While most residents were sleeping, 50 people in Northland were woken early yesterday to the sound of police banging on their doors to chase up outstanding warrants to arrest.
Police in the Whangarei and Kaipara District from all ranks were out executing search warrants at the crack of dawn, hoping to find wanted people while they slept in their beds.
Whangarei police teams followed up on 40 warrants to arrest people in the district for a variety of crimes, including burglary and domestic violence. They nabbed 14 justice-dodgers, and discovered leads to follow on others who were not at home when the dawn raids occurred.
Senior Sergeant Cliff Metcalfe said the focus was on people with a high rate of offending.
"We are targeting high volume offenders, to stop recidivist crime. These are the top offenders in the Whangarei District. We have up to five warrants to arrest on some of these."
Officers ranging from front line staff to senior leaders contributed to the early-morning Operation Fire alarm, which included eight warrants being chased up in the Dargaville area.
Police arrested three people they were searching for, and two others came forward to the Dargaville station after hearing word on the street that the sting on wanted criminals was being carried out, Northland District Police communications manager Sarah Kennett said.
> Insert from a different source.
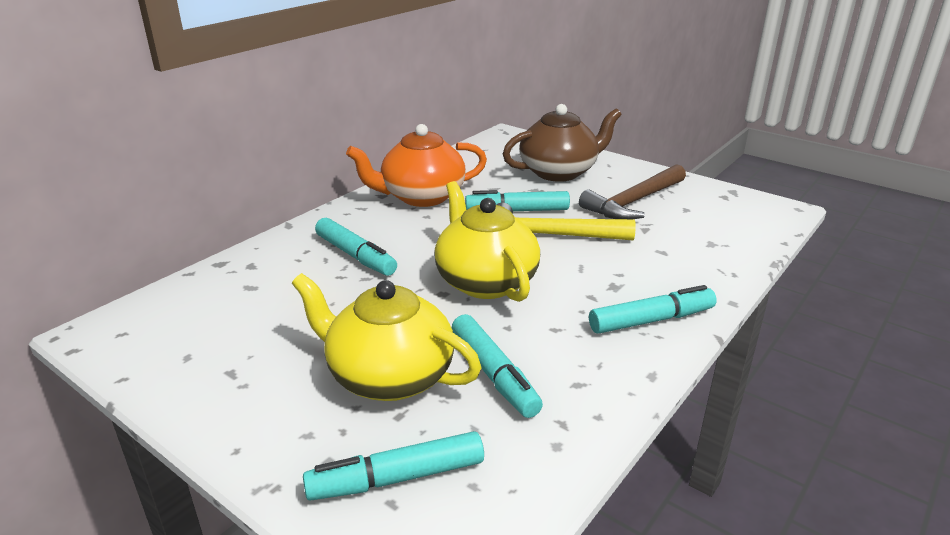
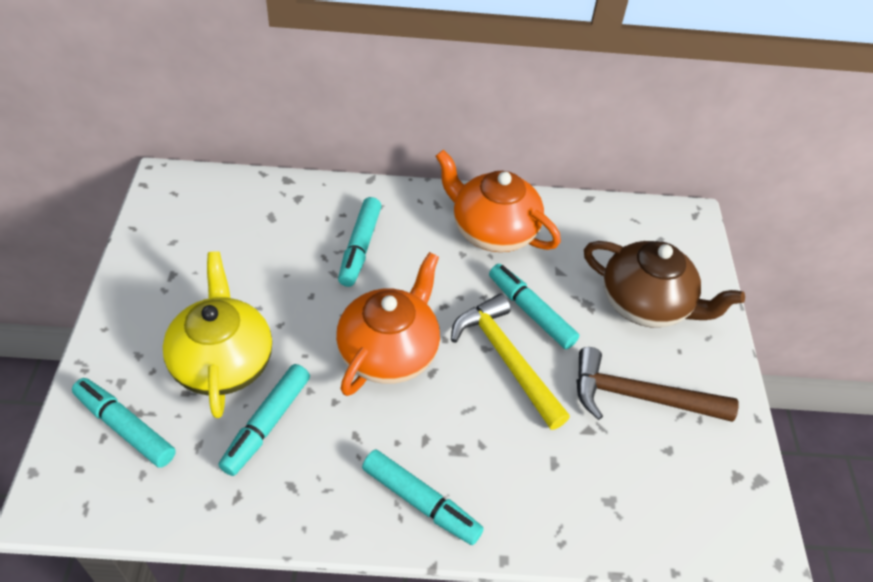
camera: 50 degrees right, 20 degrees up
(485, 281) = (389, 352): yellow teapot -> orange teapot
Whangarei/Kaipara Area Commander, Inspector Tracey Phillips, said this operation was not a one-off, and police would continue to follow up arrest warrants. "This operation is a reminder to people with outstanding warrants to hand themselves in voluntarily rather than waiting for us to come knocking on their doors in the early hours."
Police also found several dogs in poor condition on a Tutamoe property and reported this to the SPCA.
There are over 1000 outstanding warrants for arrest in the Whangarei District, Mr Metcalfe said, and yesterday's operation was a concentrated effort with a long-term goal of bringing these people before the courts.